Jonathan Tan wrote:
> In commit c714e45 ("receive-pack: implement advertising and receiving
> push options", 2016-07-14), receive-pack was taught to (among other
> things) advertise that it understood push options, depending on
> configuration. It was documented that it advertised such ability by
> default; however, it actually does not. (In that commit, notice that
> advertise_push_options defaults to 0, unlike advertise_atomic_push which
> defaults to 1.)
>
> Update the documentation to state that it does not advertise the ability
> by default.
>
> Signed-off-by: Jonathan Tan <[email protected]>
> ---
> Documentation/config.txt | 5 ++---
> 1 file changed, 2 insertions(+), 3 deletions(-)
>
> diff --git a/Documentation/config.txt b/Documentation/config.txt
> index 475e874d5..f49a2f3cb 100644
> --- a/Documentation/config.txt
> +++ b/Documentation/config.txt
> @@ -2620,9 +2620,8 @@ receive.advertiseAtomic::
> capability, set this variable to false.
>
> receive.advertisePushOptions::
> - By default, git-receive-pack will advertise the push options
> - capability to its clients.

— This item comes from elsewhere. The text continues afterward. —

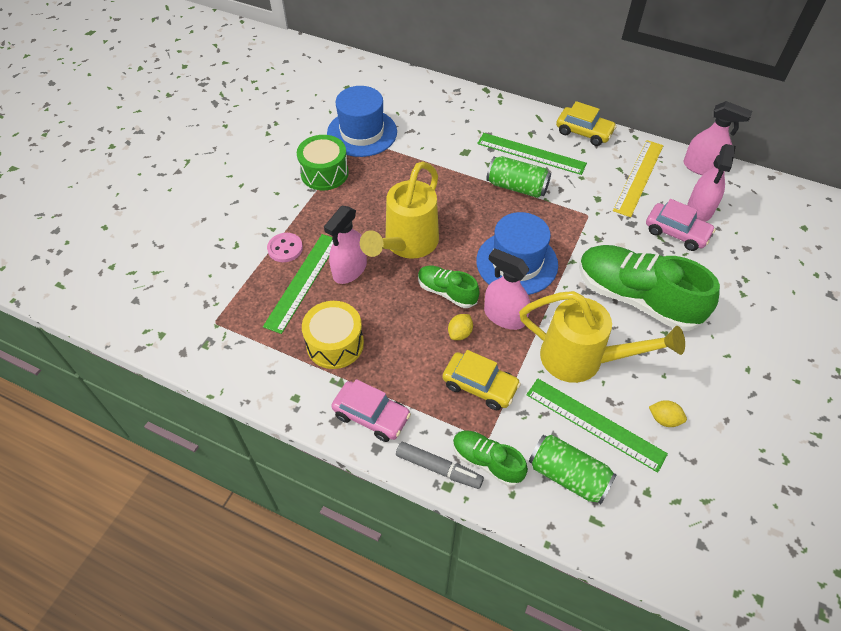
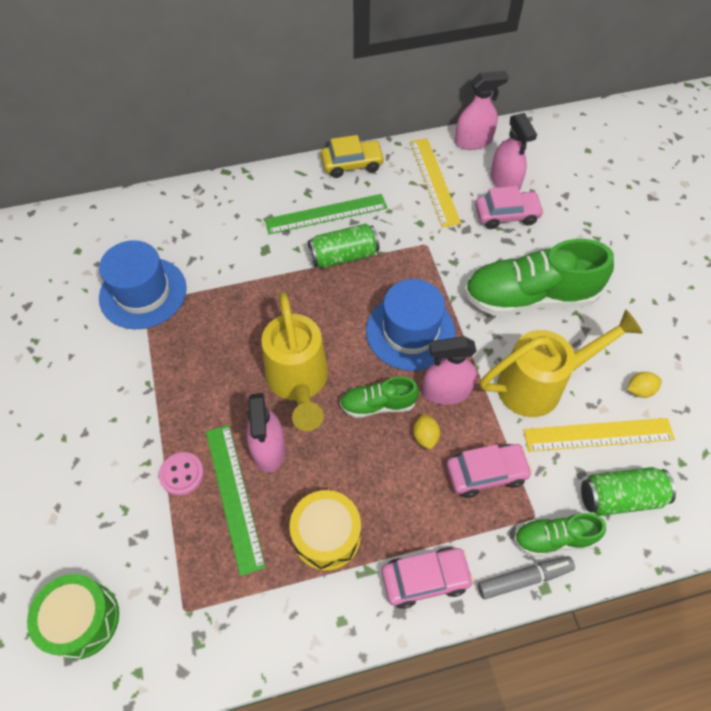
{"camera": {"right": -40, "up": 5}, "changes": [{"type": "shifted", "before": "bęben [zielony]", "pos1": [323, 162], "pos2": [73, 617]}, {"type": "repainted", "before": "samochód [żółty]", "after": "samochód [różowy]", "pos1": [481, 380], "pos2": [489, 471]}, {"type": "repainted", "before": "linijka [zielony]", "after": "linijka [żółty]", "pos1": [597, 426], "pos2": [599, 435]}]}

If you don't want to advertise this
> - capability, set this variable to false.
> + When set to true, git-receive-pack will advertise the push options
> + capability to its clients.
Good catch.
Reviewed-by: Jonathan Nieder <[email protected]>
Possible improvements:
- Should this also say "The default is false"?
- git-receive-pack(1) doesn't say anything about push options, so
without more context it's hard for a new git admin taking over
from someone who had set this up to understand what's going on.
Should this have a pointer to the pre-receive + post-receive
sections of githooks(5)?
- Speaking of which, should git-receive-pack(1) say something
about push options (for example to also have a pointer to
githooks(5))?
- git-push(1) has the same problem: when describing the -o option, it
doesn't give a pointer to where to find more detail (though it's a
little more helpful then this one since it includes the word "hook").